Vous êtes vendeur de voitures et un agent vient proposer la vente d’un véhicule au nom d’une société. Vous n’êtes pas sûr que cet agent ait le pouvoir de vendre ce véhicule. Vous envoyez un courrier ou un courriel à la société en demandant, par exemple, une confirmation écrite sous 10 jours et en précisant que sans réponse dans ce délai vous considérerez l’agent comme autorisé à vendre.
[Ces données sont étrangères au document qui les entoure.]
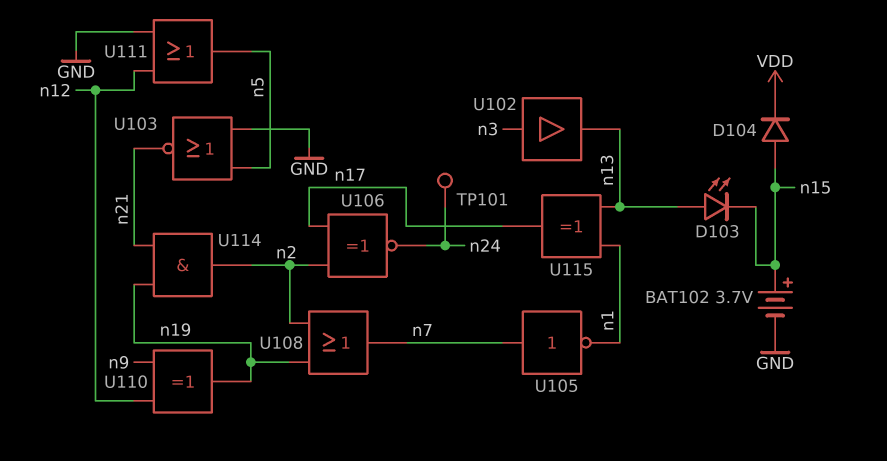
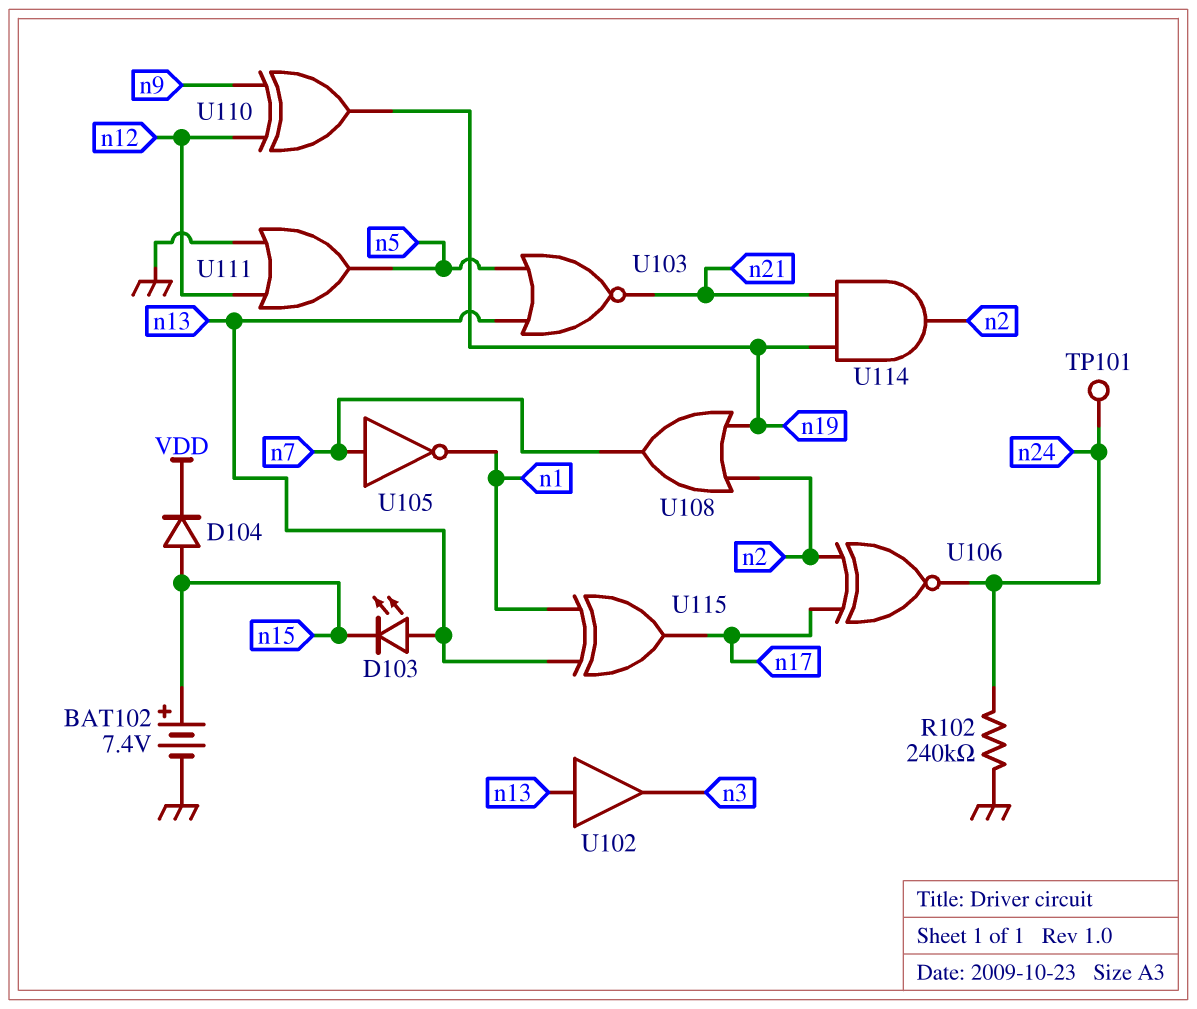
BAT102: 3.7V (plus n15, minus GND) -> 7.4V (plus n15, minus GND)
R102: none -> 240k (GND, n24)
U102: buffer (in n3, out n13) -> buffer (in n13, out n3)
U103: NOR (in GND, in n5, out n21) -> NOR (in n5, in n13, out n21)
Si la société ne répond pas dans les 10 jours, vous pouvez raisonnablement conclure la vente avec l’agent et la société sera réputée avoir habilité l’agent.
- La demande doit être faite par écrit (courrier, courriel, etc.).
- Elle peut être faite par tout tiers qui doute de l’étendue du pouvoir du représentant.
- Le tiers fixe un délai qui doit être raisonnable au regard de la nature de l’acte.
- L’écrit doit mentionner expressément que, sans réponse dans ce délai, le représentant sera réputé habilité à conclure l’acte.
- Le silence du représenté pendant le délai produit l’effet juridique de présumer l’habilitation du représentant (le tiers peut s’en prévaloir).
- Si le représenté répond dans le délai en niant l’autorisation, le représentant n’est pas réputé habilité et le tiers doit en tenir compte.
- La règle vise à protéger le tiers de bonne foi et à le rendre moins exposé au risque d’un refus tardif du représenté ; le délai doit rester raisonnable selon les circonstances.